RESENHA CRÍTICA - FILME: NARRADORES DE JAVÉ | Literatura e arte | Scoop.it

Narradores de Javé, um filme brasileiro de 2003, do gênero drama, dirigido por Eliane Caffé, conta a história dos moradores do vilarejo do Vale de Javé e o temor destes: uma represa que precisa ser construída e com isso a cidade de Javé será alagada. E para impedir tal fato, a única chance que eles têm é a de provar que a cidade possui um valor histórico a ser preservado. Para isso, precisam colocar por escrito os fatos que só são contados de boca a boca, de pai para filho. Como a maioria dos moradores são analfabetos, para preparar um documento contando todos os grandes acontecimentos heróicos de sua história, então, recorrem ao ex-carteiro da cidade. Um homem banido por todos, que para evitar que o posto de correios do lugar seja fechado começa a escrever cartas para pessoas de outras cidades e conhecidos seus, contando mentiras e calúnias dos habitantes da cidade, para poder assim gerar movimento na agência, e evitar o fechamento da mesma (e assim, preservar o seu emprego). Assim, o malandro Antonio Biá é convocado pelo povoado do Vale de Javé a pôr na escrita as histórias, contadas há anos pelos moradores, sobre a fundação da cidade, os personagens grandiosos e cheios de virtude que habitavam suas lembranças. Neste caminho, Biá vai conhecendo a fundo as fantasias, as memórias e as lembranças do povo de Javé. Mas a escrita destas histórias, tão diferentes umas das outras, não estava fácil. Biá, por mais talentoso que fosse na "regras da escritura" teve muitas dificuldades para pôr no papel as histórias de grandeza daquele povo, as quais não obtiveram registro oficial.
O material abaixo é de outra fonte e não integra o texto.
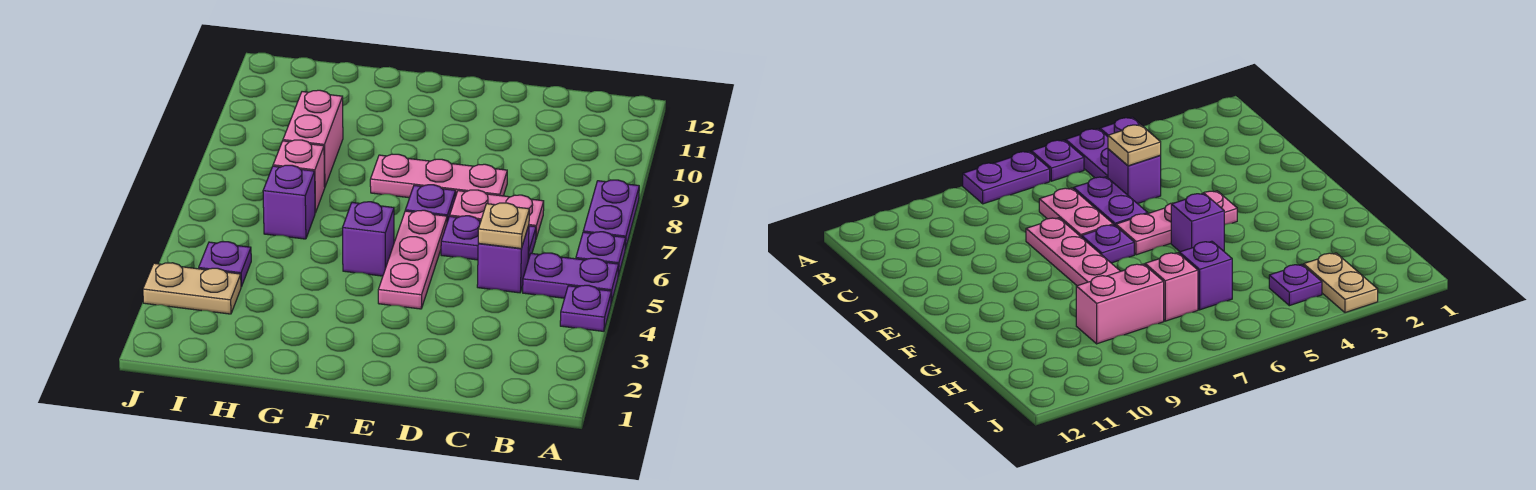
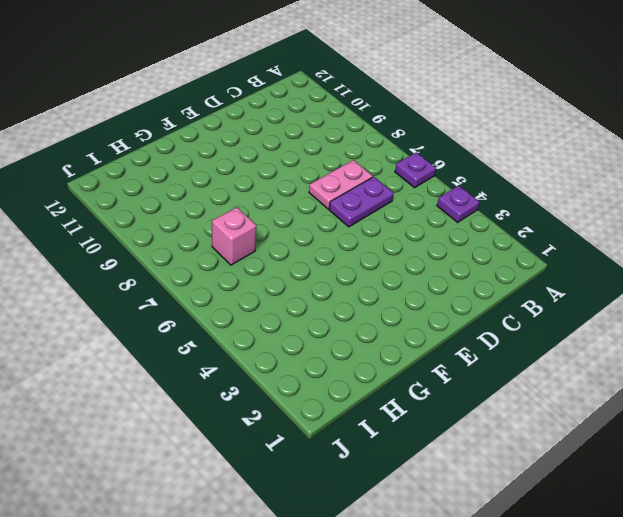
none -> purple plate A5:B5 level 1
none -> purple plate A7:A8 level 1
none -> purple brick C5 level 1

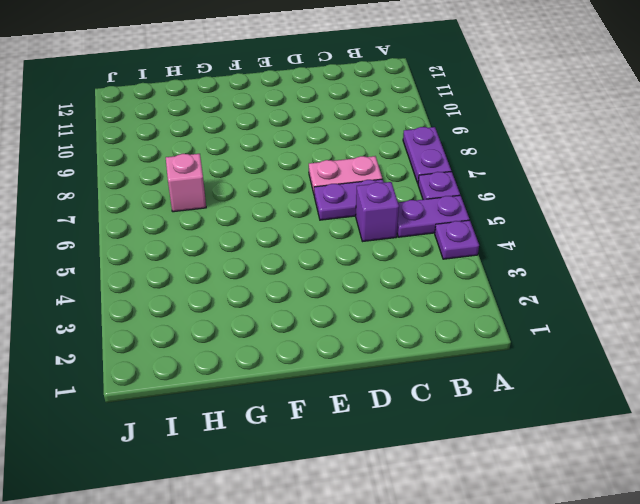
none -> pink plate D8:F8 level 1
none -> pink plate E4:E6 level 1
none -> purple plate E7 level 1

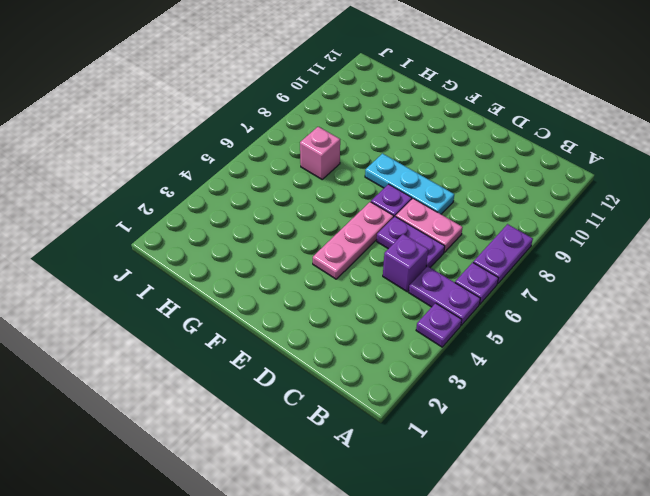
cyan plate D8:F8 level 1 -> pink plate D8:F8 level 1
none -> purple brick F5 level 1
none -> purple brick H6 level 1
none -> pink brick H8:H9 level 1

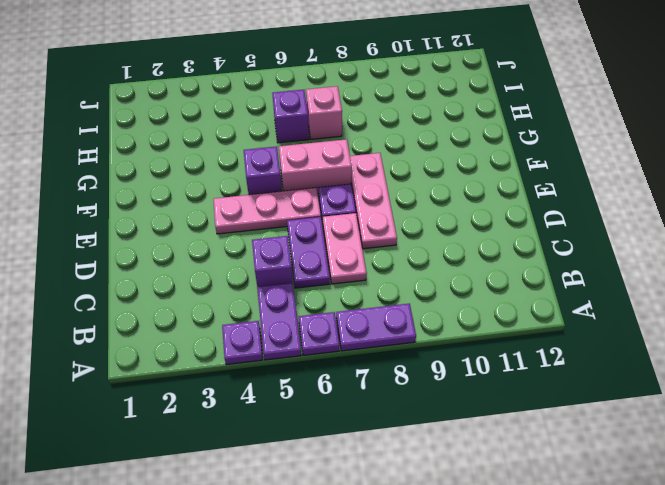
pink brick F6:F7 level 1 -> pink brick H8:H9 level 1
none -> tan plate I3:J3 level 1
none -> purple plate I4 level 1
none -> tan plate C5 level 2

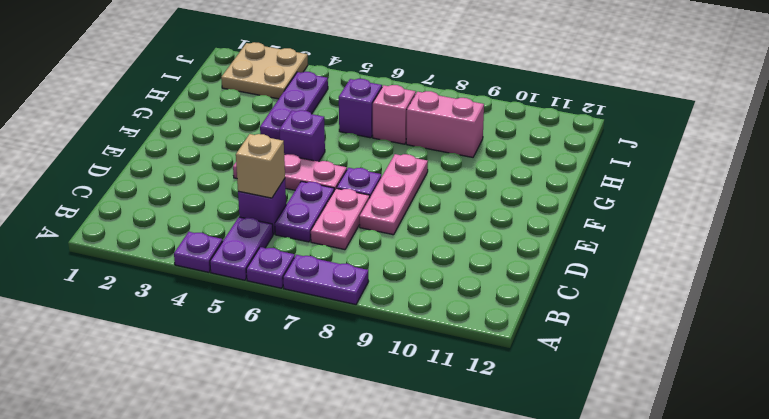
tan brick C5 level 2 -> tan plate C5 level 2
purple plate G4:I4 level 1 -> purple plate I4 level 1
tan plate I2:J3 level 1 -> tan plate I3:J3 level 1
Nesse contexto, o filme aborda diversos temas como, a formação cultural de um povo; heranças históricas; crenças; valores; oposição entre memória, história, verdade e invenção; importância da oralidade na construção cientifica; dimensão da escrita e da fala; confronto entre o progresso e as tradições do vilarejo.

Os relatos em tom de fábula dos moradores, que não conseguem se entender entre suas versões, os casos contados, a verdadeira fundação de Javé, o papel e a forma da morte de Indalécio, seu fundador, e da participação de Mariadina, tornam-se perceptível no decorrer das cenas do filme que, as lendas e os contos contribuem para a formação cultural de um povo na medida em que edificam uma maneira de viver de determinadas pessoas na sua moral ou na sua forma de agir através dos hábitos, costumes e pela linguagem pitoresca da região.

É comum ouvirmos as célebres frases "Quem conta um conto aumenta um ponto", "Existem três verdades: a minha, a sua e a que de fato é", "O povo aumenta, mas não inventa". Enfim, são verdades populares que estão na boca do povo e que é o elemento-chave do filme, levando a um confronto entre verdade  invenção, memória  história.

Em toda a história da humanidade, o povo sempre viveu na oralidade, as crenças, as histórias, as lendas eram passadas de pai para filho, resgatando apenas a memória do passado. Assim como no filme os moradores de Javé buscam escrevinhar um documento cientifico com a história de cidadezinha, é importante destacar que as escrituras que hoje temos acesso surgiram da oralidade histórica de um povo, como por exemplo, a Bíblia, os acontecimentos históricos do Brasil e do mundo, entre outros. Deste modo, a tradição oral vinculada a escrita fortalece as relações entre as pessoas, criando uma rede de transmissão de conhecimentos e modo de vida. As palavras são transformadas em ação, neste ato de contar estabelece-se uma relação de cumplicidade, além de serem repassados conhecimentos.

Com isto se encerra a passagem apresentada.